From The Works of William Shakespeare. Vol. 12. Ed. Evangeline Maria O'Connor. J.D. Morris and Co.

As Shakespeare used the allowable license of art in stretching the life of Constance beyond its actual date, that he might enrich his work with the eloquence of a mother's love; so he took a like freedom in making Arthur younger than he really was, that he might in larger measure pour in the sweetness of childish innocence and wit. At all events, we cannot in either case blame the fault, if it be one, the issue of it being so proper. And in Arthur he gained thereby the further advantage, that the sparing of his eyes is owing to his potency of tongue and the awful might of unresisting gentleness; whereas in actual history he is indebted for this to his strength of arm. The Arthur of the play is an artless, gentle, natural-hearted, but high-spirited and eloquent boy, in whom we have the voice of nature pleading for nature's rights, unrestrained by pride of character or of place; who at first braves his uncle, because set on to do so by his mother, and afterwards fears him, yet knows not why, because his heart is too full of the holiness of youth to conceive how anything so treacherous and unnatural can be, as that which he fears.

In his dying speech — "O me! my uncle's spirit is in these stones" — our impression against John is most artfully heightened, all his foregoing inhumanity being, as it were, gathered and concentrated into an echo. Of the scene between him and Hubert, when he learns the order to put out his eyes, Hazlitt justly says: "If anything ever were penned, heart-piercing, mixing the extremes of terror and pity, of that which shocks and that which soothes the mind, it is this scene." Yet even here the tender pathos of the loving and lovely boy is marred by artificial conceits and prettinesses which we cannot believe Shakespeare would have let fall in his best days.
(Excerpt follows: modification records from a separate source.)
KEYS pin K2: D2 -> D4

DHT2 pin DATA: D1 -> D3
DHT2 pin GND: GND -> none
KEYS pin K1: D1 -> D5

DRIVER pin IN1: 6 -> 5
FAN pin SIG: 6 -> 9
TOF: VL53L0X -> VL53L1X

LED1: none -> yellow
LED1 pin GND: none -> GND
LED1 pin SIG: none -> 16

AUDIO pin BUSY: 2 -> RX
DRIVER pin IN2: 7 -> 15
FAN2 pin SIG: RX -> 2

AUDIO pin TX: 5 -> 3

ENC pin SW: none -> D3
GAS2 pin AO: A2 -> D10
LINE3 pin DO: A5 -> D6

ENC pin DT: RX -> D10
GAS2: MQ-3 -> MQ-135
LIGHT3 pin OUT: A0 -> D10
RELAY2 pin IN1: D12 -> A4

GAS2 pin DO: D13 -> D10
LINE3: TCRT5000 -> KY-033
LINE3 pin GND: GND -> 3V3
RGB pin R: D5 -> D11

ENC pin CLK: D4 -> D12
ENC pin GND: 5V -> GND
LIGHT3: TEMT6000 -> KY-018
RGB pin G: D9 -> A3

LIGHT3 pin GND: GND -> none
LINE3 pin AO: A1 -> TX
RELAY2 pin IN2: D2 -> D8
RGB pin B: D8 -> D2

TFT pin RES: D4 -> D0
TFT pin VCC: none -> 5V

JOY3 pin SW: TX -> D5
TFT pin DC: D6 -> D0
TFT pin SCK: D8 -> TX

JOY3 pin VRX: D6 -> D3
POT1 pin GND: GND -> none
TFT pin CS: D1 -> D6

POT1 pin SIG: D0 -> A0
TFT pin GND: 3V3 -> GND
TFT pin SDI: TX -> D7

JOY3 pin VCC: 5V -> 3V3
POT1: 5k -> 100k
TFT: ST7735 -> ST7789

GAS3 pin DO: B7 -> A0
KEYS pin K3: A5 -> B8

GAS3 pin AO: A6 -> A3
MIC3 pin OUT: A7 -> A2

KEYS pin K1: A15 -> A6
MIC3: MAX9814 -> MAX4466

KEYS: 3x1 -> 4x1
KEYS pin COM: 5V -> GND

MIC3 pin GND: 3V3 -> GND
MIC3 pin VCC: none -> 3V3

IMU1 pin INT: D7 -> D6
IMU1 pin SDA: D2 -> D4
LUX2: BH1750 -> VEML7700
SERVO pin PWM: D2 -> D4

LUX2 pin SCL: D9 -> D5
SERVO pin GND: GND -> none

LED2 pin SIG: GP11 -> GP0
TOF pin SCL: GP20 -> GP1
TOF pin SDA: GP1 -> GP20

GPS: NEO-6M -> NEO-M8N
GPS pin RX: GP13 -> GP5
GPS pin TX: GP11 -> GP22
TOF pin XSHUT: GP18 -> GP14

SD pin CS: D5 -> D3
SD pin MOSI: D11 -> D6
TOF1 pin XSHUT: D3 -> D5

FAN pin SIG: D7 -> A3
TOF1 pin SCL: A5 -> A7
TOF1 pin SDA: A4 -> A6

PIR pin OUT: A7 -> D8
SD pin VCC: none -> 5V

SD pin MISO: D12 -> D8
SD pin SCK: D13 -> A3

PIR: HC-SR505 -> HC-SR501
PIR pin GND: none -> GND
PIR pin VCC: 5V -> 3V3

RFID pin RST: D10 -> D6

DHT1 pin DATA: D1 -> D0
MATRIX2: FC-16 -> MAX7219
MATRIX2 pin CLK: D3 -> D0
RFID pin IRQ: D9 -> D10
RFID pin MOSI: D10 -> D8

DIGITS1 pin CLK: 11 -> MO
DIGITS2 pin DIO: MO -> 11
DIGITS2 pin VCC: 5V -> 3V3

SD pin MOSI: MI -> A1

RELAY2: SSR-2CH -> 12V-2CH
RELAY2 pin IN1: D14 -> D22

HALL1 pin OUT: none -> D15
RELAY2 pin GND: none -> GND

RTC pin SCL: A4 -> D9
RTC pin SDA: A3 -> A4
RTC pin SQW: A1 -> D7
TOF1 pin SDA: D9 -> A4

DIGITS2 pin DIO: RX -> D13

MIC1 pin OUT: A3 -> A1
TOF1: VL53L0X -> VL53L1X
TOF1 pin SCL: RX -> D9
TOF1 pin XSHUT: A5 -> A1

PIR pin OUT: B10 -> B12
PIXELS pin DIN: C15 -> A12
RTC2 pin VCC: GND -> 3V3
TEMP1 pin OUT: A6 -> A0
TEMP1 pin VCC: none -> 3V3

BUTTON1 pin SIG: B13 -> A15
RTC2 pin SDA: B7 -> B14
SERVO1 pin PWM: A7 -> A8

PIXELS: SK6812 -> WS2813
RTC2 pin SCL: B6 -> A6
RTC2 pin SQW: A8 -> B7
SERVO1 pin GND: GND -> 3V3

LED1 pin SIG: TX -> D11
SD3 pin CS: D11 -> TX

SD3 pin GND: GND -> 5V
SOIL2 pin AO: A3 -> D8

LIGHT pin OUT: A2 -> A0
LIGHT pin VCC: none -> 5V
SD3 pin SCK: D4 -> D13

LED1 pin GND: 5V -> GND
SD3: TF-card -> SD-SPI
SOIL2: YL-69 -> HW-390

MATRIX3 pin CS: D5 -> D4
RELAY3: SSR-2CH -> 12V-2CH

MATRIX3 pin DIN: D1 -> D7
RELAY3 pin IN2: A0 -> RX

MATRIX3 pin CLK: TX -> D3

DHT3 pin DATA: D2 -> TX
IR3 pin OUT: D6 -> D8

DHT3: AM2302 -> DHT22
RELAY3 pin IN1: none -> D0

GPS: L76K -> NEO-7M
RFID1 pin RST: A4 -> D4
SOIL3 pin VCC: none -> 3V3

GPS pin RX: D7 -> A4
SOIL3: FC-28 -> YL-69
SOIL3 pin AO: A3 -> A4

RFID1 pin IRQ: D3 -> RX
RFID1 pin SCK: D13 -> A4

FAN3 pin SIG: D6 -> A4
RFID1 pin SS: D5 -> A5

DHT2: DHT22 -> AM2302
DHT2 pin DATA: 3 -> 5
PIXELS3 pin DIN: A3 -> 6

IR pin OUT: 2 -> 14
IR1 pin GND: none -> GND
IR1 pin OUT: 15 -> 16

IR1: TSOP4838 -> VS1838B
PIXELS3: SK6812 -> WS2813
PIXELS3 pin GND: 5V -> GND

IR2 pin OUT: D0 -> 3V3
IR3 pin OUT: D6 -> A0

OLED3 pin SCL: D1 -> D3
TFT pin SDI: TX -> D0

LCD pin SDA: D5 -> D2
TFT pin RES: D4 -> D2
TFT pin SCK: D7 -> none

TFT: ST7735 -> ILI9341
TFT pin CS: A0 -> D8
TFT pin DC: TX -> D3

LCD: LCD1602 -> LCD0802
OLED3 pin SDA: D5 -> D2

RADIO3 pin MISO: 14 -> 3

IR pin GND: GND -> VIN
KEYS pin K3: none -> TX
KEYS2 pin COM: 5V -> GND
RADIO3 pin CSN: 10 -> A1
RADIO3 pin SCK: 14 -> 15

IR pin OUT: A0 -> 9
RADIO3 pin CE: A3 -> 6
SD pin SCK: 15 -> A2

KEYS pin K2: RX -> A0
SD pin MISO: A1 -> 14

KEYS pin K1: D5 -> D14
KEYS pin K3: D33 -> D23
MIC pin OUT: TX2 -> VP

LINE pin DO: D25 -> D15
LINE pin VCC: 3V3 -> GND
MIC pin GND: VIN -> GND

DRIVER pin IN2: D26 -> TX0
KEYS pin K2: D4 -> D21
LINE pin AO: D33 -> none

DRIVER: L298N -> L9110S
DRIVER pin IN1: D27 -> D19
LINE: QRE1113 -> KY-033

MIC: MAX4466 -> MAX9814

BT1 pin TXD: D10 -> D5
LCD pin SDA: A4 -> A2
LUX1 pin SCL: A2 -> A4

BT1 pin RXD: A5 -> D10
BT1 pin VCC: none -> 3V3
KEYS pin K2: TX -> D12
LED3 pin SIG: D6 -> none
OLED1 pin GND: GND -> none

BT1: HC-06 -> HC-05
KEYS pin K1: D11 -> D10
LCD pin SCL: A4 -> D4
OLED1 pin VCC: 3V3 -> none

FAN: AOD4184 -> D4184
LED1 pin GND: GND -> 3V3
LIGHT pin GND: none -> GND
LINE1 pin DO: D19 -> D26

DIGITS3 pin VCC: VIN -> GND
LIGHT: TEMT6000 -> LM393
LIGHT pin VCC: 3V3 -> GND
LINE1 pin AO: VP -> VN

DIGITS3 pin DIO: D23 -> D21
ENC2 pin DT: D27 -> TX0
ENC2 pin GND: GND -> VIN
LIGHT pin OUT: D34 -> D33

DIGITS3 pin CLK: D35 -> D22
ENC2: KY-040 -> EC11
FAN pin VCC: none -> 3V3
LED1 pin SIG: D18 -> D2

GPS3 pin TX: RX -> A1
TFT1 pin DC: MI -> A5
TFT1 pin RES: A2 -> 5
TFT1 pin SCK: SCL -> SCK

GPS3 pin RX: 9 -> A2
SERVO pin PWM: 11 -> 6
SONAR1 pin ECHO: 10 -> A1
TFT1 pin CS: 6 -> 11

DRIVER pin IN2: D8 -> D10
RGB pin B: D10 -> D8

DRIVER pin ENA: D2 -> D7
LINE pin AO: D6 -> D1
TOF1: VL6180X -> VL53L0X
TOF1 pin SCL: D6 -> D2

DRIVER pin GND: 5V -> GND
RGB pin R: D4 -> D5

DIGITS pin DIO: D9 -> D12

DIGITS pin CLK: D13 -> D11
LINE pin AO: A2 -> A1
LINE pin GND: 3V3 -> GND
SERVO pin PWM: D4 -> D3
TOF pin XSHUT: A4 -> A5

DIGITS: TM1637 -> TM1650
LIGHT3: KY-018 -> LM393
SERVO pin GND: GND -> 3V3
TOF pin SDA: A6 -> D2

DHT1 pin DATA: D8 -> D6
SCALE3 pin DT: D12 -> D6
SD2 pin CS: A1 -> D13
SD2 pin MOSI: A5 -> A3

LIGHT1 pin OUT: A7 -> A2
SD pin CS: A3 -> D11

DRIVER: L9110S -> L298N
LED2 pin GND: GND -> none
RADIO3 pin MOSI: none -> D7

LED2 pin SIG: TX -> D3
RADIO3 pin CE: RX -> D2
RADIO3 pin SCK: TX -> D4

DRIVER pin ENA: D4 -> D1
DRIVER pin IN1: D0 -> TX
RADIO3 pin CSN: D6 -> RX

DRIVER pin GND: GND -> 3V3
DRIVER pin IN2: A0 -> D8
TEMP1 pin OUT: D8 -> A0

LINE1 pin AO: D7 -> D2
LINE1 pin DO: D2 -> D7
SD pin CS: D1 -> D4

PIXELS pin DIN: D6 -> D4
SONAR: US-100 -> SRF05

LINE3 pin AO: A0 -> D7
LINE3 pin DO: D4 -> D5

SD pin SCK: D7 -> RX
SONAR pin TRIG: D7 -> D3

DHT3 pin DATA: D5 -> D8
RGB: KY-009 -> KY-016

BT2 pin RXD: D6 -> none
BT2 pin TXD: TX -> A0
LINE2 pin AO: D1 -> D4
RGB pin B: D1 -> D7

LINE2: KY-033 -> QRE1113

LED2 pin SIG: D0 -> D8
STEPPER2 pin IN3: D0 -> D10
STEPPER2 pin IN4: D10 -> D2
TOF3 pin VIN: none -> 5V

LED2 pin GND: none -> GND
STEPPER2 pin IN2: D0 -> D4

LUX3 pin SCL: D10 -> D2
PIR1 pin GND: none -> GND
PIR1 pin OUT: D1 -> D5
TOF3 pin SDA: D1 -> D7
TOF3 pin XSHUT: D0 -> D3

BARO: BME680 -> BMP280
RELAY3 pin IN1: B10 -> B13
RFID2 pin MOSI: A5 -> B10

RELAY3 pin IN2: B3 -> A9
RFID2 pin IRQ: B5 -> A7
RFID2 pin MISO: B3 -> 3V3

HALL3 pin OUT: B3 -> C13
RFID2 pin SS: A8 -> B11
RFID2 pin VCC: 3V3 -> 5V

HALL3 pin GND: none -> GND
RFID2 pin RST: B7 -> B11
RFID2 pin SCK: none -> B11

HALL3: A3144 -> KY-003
The Poet has several times thrown the sweet witchery of his genius into pictures of nursery life, bringing children upon the scene, and delighting us with their innocent archness and sweet-witted prattle, as in case of Hermione and Mamillius in The Winter's Tale, and of Lady Macduff and her son in Macbeth; but the part of Arthur is by far his most charming and powerful thing in that line. That his glorious, manly heart loved to make childhood its playmate, cannot be doubted.
Hudson: The Works of Shakespeare.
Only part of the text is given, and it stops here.